President Bush replaced O'Conner with a radical conservative in Justice Alito.

This brings us to the real danger on Roe verses Wade. We now have a Supreme Court that has tilted 5-4 in allowing nationwide restrictions on abortion, thus chipping away at the abortion right, and perhaps overturning Roe. Look at who the dissenting justices are on this ruling--Justices Ruth Bader Ginsburg, Stephen Breyer, David Souter and John Paul Stevens. This is essentially the court's liberal wing. Justice Ginsburg is now 74 years old. The oldest Supreme Court judge is Justice Stevens, who just turned 87 last Friday. If one of these two justices die in office, or announce their retirement during the Bush administration, you can bet that President Bush will replace them with another hard-lined, conservative ideologue. It will be enough to tip the Court to the right at the point where Roe could be overturned. What is even more important is the results of the upcoming 2008 presidential elections on the Supreme Court. The 2008 presidential elections are not only about Iraq, but also the Supreme Court. The presidential candidate who succeeds George W. Bush will have the opportunity to possibly select replacements for both Justices Stevens and Ginsburg, considering that this candidate will be re-elected in the 2012 elections. If the 2008 elections are won by a Republican candidate, then you could see a Republican president replacing both Stevens and Ginsburg with hard-lined conservative ideologues, thus sending the Court to the far right where Roe would be overturned by a 7-2 vote.

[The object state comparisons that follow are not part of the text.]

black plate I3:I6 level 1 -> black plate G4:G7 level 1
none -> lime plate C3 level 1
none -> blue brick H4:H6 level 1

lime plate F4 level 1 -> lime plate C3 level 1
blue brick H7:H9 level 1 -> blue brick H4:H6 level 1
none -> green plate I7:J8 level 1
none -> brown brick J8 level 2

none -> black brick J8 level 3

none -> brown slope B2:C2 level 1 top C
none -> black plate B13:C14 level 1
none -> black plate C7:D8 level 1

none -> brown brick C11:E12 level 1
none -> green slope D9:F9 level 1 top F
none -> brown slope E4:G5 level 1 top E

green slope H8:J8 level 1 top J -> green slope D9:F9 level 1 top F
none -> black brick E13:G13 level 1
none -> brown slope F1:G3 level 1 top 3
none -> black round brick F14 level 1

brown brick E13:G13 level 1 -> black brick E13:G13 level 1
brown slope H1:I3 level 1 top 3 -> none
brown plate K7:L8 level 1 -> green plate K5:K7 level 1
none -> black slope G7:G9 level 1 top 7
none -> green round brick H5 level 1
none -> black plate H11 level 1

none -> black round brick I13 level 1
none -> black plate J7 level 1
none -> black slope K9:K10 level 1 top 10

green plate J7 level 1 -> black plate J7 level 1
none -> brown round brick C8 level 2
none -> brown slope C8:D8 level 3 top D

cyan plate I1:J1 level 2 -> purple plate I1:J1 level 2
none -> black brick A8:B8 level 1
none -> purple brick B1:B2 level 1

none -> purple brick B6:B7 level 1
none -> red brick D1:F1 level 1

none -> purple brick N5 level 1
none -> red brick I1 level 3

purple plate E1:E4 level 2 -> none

I will admit that this is all speculation, but it is frightening. Remember that the Republican Party is still controlled by an alliance of PNAC neoconservatives, Religious Right evangelists, and corporate interests. The Religious Right evangelists control the social issues that make up the Republican Party's platform, and they will never approve of a pro-choice presidential candidate. The GOP presidential candidate front-runners have already praised the Court's decision to ban partial birth abortions. According to The Hill:

Former New York Mayor Rudy Giuliani (R), who in the past has supported a woman’s right to a form of late-term abortion, Wednesday joined in the chorus of Republican presidential candidates hailing the Supreme Court decision upholding the ban of the procedure.

“The Supreme Court reached the correct conclusion in upholding the congressional ban on partial birth abortion,” Giuliani said in a statement on the 5–4 decision. “I agree with it.”

When Giuliani ran for Senate in 2000, he said he would not vote to restrict a woman’s right to undergo the procedure.

Now, with social conservatives believed to be a major factor in the GOP primary, Giuliani joined the other top-tier Republicans in applauding the court’s ruling.

“Today, our nation’s highest court reaffirmed the value of life in America by upholding a ban on a practice that offends basic human decency,” former Massachusetts Gov. Mitt Romney said. “This decision represents a step forward in protecting the weakest and most innocent among us.”

Sen. John McCain (Ariz.) hailed the decision as “a victory for those who cherish the sanctity of life and integrity of the judiciary.” The senator added that the ruling also “speaks to the importance of nominating and confirming strict-constructionist judges who interpret the law as it is written, and do not usurp the authority of Congress and state legislatures.”

Giuliani is suppose to be a pro-choice Republican presidential candidate, and yet he is approving of this nationwide abortion ban? If Giuliani becomes president, do you really expect him to appoint a pro-choice Supreme Court justice--especially when the Religious Right folks, such as James Dobson, will be demanding that Giuliani appoint an ideologue who will overturn Roe? The U.S. Supreme Court has been tilted to the conservative side. What the 2008 presidential elections will decide is just how conservative the Court will become. The 2008 presidential elections will decide the fate of Roe verses Wade--the fate of abortion, and the fate of a woman's right to choose.

That is what this election will be about.